Now, Apptimize additionally documents using a line of code to define a test,
but that seems to be only if you choose to use their programmatic API: they
also have their own similar visual editor that lets you make these changes,
and it even works for Android as well. The one difference on this front seems
to be that Taplytics also lets you define goals from the visual editor
(Apptimize currently requires a line of code for each goal). This is an
important difference to the user (primarily because it means the goals can be
defined "on the fly"), yet is frankly a pretty minor difference to the
implementation.

To be clear: I mean to say that from the perspective of the people who
implement these two products, if you already have the complex visual interface
setup to make arbitrary changes to the view hierarchy, detecting a button
click is a no-brainer: it isn't a massively different "focus". (Also, I always
want to underscore that if you have a different "focus", it needs to be
something your competitor wouldn't also claim: I doubt anyone would claim not
to focus on "ease of use" ;P).

So, part of the reason that I was curious about these differences is that
multiple of my friends either do currently or have in the near past worked for
Apptimize (and they have some options or equity or something in that company).
When I first saw Taplytics show up on HN, I pasted a link to them, and they
seemed to have not heard about this company before: they, like me, learned
about it from these recent couple "Show HN" posts that were made.

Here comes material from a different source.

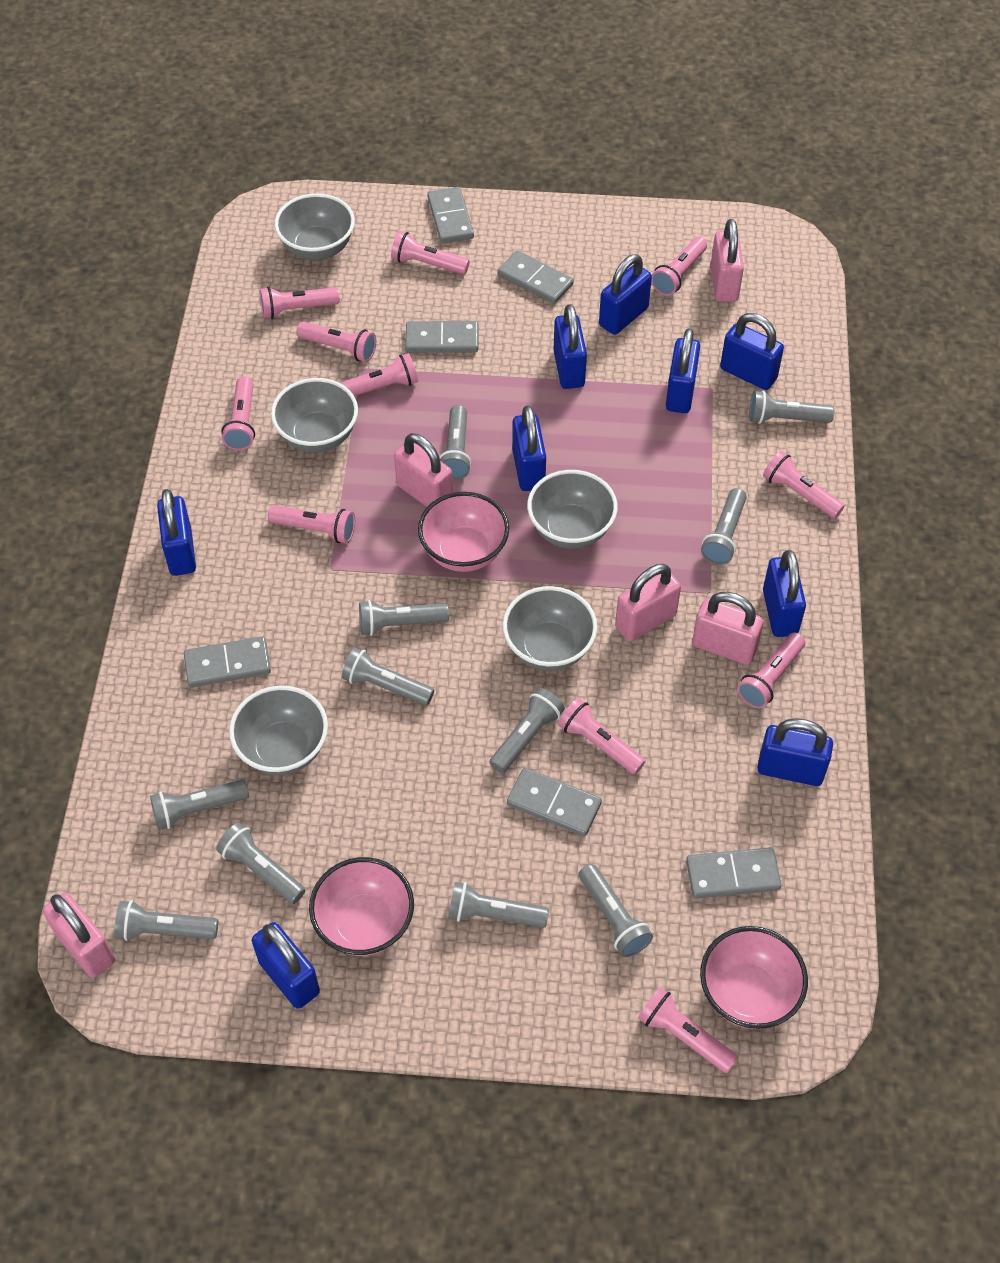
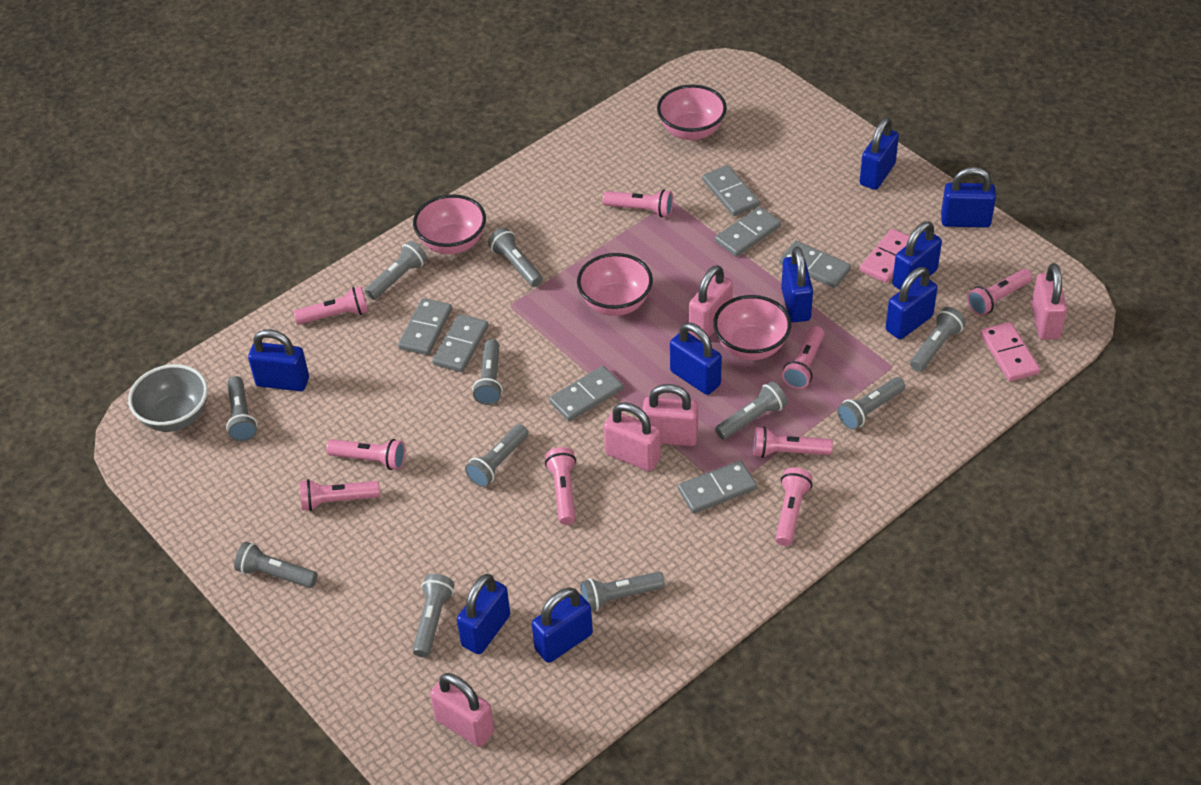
grey bowl: 5 -> 1
grey domino: 6 -> 7
pink bowl: 3 -> 4
pink domino: 0 -> 2
pink flashlight: 11 -> 9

Today, however, I see that Taplytics is a company backed by Y Combinator,
apparently W14. Apptimize is also a company backed by Y Combinator, but S13.
Taplytics has a much better website (sorry Apptimize ;P), and has the
aforementioned "define goals from visual editor" feature. Apptimize supports
Android in addition to iOS. Their pricing is described differently, but
actually seems to be based on similar fundamentals (Apptimize is trying to get
more money out of larger companies, being a key difference).

My confusion is thereby: if Y Combinator is backing both of these, why are
they competitors (I'd almost even argue to the point of being slightly
deceptive about benefits), and seemingly somewhat unknown to each other? While
there is some overlap, there is probably a lot of stuff that doesn't overlap
(if nothing else, Android support and the website): why does Y Combinator have
them separate? If Y Combinator were "just" an investor, then I could see it as
"hedging bets", but I've been under the impression that Y Combinator is more
"hands on" with its companies, which to me makes this seem more awkward.

Of course, I know that in the past, Y Combinator has backed multiple companies
in the same overall space. A great example of this is "travel search".
However, the tools provided by these companies actually were very different:
Hipmunk had a gantt chart and agony calculations, Flightfox was about crowd-
optimized pricing optimization, Adioso was about flexible destinations and
only really supported leisure travel... these were all very different
companies with very different markets and very different interfaces. That is
not the case here.

I can see a couple reasons, but I don't really like either of them. 1) Y
Combinator wants to aim for multiple buyouts (which seems like a potential
conflict of interest with its founders, who might have hoped to be more unique
in their space to command a larger end sum). 2) In an uncharted market, it is
more important to educate the user that they want this kind of product at all
than to want a specific offering, and brand diversity is valuable (but you can
simulate that with multiple brands over the same product, the same way that
real product companies have always done).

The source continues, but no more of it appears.